Redcliffe captain-coach, Arthur Beetson blasted his side for conceding cheap tries, despite the Dolphins’ convincing 21-10 win over Souths in the 1981 Brisbane Rugby League major semi-final at Lang Park.
The win saw Redcliffe advance straight to the grand final, where it was expected they would meet bayside rivals, Wynnum-Manly, Souths’ opponents in the preliminary final.
The stage was set for a fairy tale return to Brisbane football for Beetson, who had left Queensland for Balmain in Sydney, after helping the Dolphins to a 15-2 win over Valleys in the 1965 grand final. Beetson played second row in 1965, alongside George Gledhill. In 1981 he was in the front row, with Bob Abbott the hooker and Peter Griffiths his co-prop.
Redcliffe’s pack had too much weight and power for Souths in 1981, and aided by a mountain of possession wore down their much lighter opposition. The Dolphins led 16-2 after 64 minutes, but then conceded tries to hooker, Billy Johnston and centre, Mal Meninga.
“We should never have let them in for those tries,” said Beetson. “I hate cheap tries. When you have a team in a position like that, you should be rubbing their noses in defeat.”
Beetson said he did not care who the Dolphins played in the grand final. “We’re there, so I guess some other team will turn up,” he said.

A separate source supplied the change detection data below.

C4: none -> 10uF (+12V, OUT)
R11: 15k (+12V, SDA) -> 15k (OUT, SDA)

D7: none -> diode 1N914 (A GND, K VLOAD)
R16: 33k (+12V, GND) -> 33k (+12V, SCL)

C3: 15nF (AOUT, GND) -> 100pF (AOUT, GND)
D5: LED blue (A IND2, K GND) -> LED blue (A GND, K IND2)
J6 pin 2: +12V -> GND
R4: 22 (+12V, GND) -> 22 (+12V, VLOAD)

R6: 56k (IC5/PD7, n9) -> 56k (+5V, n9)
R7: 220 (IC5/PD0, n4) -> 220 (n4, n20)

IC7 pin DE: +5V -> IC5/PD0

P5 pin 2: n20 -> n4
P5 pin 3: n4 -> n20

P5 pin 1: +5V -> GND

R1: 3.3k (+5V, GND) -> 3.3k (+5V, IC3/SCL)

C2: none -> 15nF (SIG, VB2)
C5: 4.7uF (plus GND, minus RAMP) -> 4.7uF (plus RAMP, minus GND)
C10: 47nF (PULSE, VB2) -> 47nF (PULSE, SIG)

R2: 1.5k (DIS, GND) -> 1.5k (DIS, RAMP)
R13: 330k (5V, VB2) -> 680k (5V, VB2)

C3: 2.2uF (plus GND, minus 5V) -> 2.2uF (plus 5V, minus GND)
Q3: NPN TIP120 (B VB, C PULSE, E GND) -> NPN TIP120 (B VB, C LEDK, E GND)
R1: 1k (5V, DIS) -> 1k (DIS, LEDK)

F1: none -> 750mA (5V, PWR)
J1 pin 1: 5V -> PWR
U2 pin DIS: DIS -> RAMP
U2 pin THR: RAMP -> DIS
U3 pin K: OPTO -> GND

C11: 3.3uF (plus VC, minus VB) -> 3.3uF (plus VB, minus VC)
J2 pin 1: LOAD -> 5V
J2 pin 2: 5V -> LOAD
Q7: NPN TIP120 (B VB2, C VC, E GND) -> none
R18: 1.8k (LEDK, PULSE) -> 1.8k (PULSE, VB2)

Redcliffe president, Dick ‘Tosser’ Turner tipped Wynnum (with another veteran forward, Des Morris the captain-coach), to be too good for the wounded Magpies. Wynnum had beaten Easts 20-9 in the minor semi-final.
Former Test halfback, Greg Oliphant was the star of Redcliffe’s 19-6 win over Easts in the reserve grade major semi-final. Future Test forward, Wally Fullerton Smith scored Redcliffe’s first try – from an Ashley Malone bomb. Redcliffe’s other try scorers were Nat Lohman and former Queensland centre, Peter Leis. Rowan Brennan and Keith ‘Cow’ Neller scored tries for Easts, with Michael ‘Phone’ Booth missing the conversions. Norths beat minor premiers, Valleys 10-3 in Third Grade.
Sydney coaches, Frank Stanton (Balmain) and Ron Willey (Norths) were in the Frank Burke Grandstand at Lang Park for the Brisbane major semi-final, with Peter Griffiths believed to be in Stanton’s sights after his Test prop, Rod Morris indicated he would retire. Stanton had coached Redcliffe in 1980.
In the build-up to the match, Souths’ lock, Chris Phelan, 25, had won the Rothmans Gold Medal as the Best and Fairest Player in the competition, polling 22 points, with referees the judges. The runner up was Valleys’ State skipper, Wally Lewis with 19. Redcliffe’s Trevor Benson had been named ANZ Colt of the Year at a separate function.
Special guest at the Rothmans Medal night at the Crest Hotel was former Great Britain forward, Vince Karalius, who terrorised Australian packs in the late 1950s and early 1960s. When Rothmans first contacted Karalius at his home, on the Isle of Man, he thought they were referring to a function in Wales, not realising they wanted him for their Gold Medal dinners in New South Wales and Queensland. Easts’ halfback, Kevin ‘Horrie’ Hastings won the Sydney Rothmans with 29 points, two clear of Cronulla skipper, Steve Rogers.
Karalius retired from working life aged 48, having made his fortune from the scrap metal business in his home town, Widnes, Cheshire. He started his rugby league career aged 14, when a friend asked him to fill-in after a team member failed to show. It was Vince’s first taste of body contact sport, and he was hooked.
The son of an Irish mother and a Lithuanian father, he was nicknamed ‘The Wild Bull of the Pampas’ because of his uncompromising style, playing for St Helens, and then Widnes. He played 12 Tests for Great Britain, and toured Australia and New Zealand in 1958. In 1975, Karalius coached Widnes to a Challenge Cup final victory over Warrington at Wembley.
“I loved playing rugby league and getting paid for it,” he said. “It was like winning the Pools”.
In 1981 Karalius told The Courier-Mail’s Lawrie Kavanagh he still worked out six days a week, mainly on weights, and did not drink.
“I wouldn’t care if they shut all the pubs down,” he said.
Southport Tigers won their second Gold Coast premiership in a row with a 28-12 result against Tugun-Coolangatta Seahawks at Pizzey Park, Miami. Second rowers, Chris Jensen and Drew Woodward led the way for Southport. Tugun’s star five eighth, Pat Shepherdson played with an injured shoulder, and was a passenger.
FOOTNOTE: Souths, coached by Bob McCarthy, went on to beat Wynnum 16-12 in the preliminary final to earn another crack at Redcliffe, and on grand final day, Souths won 13-9, thanks to a last gasp try to winger, Mick Reardon, with Phelan and Meninga involved in the build-up.